New Agers have adopted the skull as an icon, and Anna travels with it, allowing believers to meditate with it. "The skull seems to bring people together" saying that many friendships and romances have sprung from people meeting at sessions with the skull.
Anna, who was born in Ontario and adopted by Mitchell-Hedges, says she went with him as a young girl to British Honduras (now Belize) in South America, on an expedition to find traces of the legendary lost civilization of Atlantis, where she says she found the skull on her 17th birthday in a ruined Mayan city called Lubaantun in 1924.
She said the Mayans who still live nearby allowed the Mitchell-Hedges to take the skull back to England, because they believe that the local government would have confiscated it. She said the Mayans told her the skull was of one of the chief high priest of Atlantis and was thousands of years old. "It could be used to will death" she said, but not in the way her father meant, who she said made up the "Skull of Doom" moniker to scare off robbers. Anna said the Mayans told her the skull could be used to transfer the knowledge of an elder to a younger person, when the elder was ready to die.
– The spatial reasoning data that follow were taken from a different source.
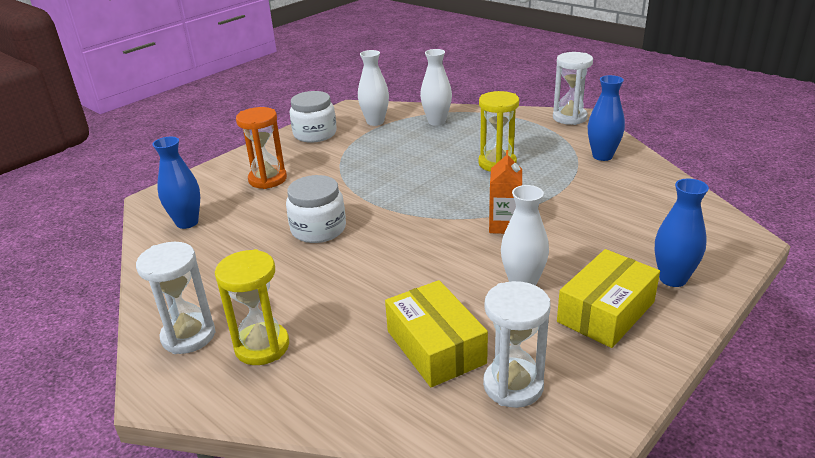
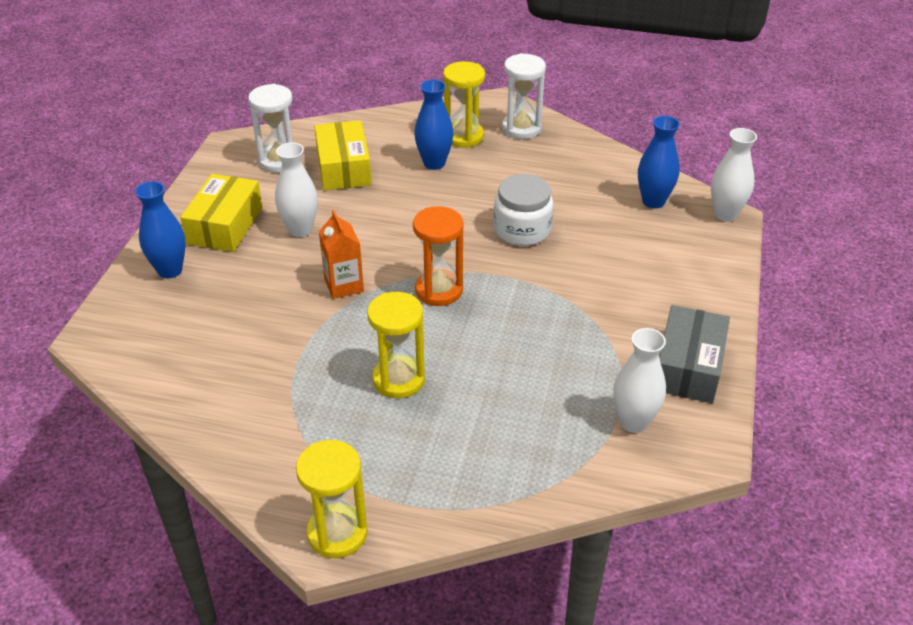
camera: 150 degrees right, 10 degrees up
(267, 179) = (647, 272): orange hourglass -> orange hourglass (439, 290)
(315, 134) = (688, 367): white jar -> grey box
(435, 347) = (343, 168): yellow box -> yellow box turned 45 degrees clockwise
(436, 121) = (543, 452): white vase -> white vase (725, 214)
(569, 118) = (337, 533): white hourglass -> yellow hourglass
(602, 156) = (263, 438): blue vase -> blue vase (434, 163)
Skeptics scoff at the Mitchell-Hedges claims. "It's clear that her father bought it off a collector" says Joe Nickell, a senior research fellow with the Committee for the Scientific Investigation of Claims of the Paranormal, near Buffalo, New York, who in his book Secrets of the Supernatural shows that the skull was in the possession of Sydney Burney, an English art dealer, ( it was even featured in a magazine article with Burney listed as the owner ) until it was sold to Mitchell-Hedges for 400 pounds sometime in 1944, according to a note in the British Museum. There is no written mention that can be found of either of  Mitchell-Hedges discovering or possessing the skull until F.A. Mitchell-Hedges published his autobiography in 1954, and Nickell says that no other member of the expedition to Lubaantun mention the skull, or even say Anna was there.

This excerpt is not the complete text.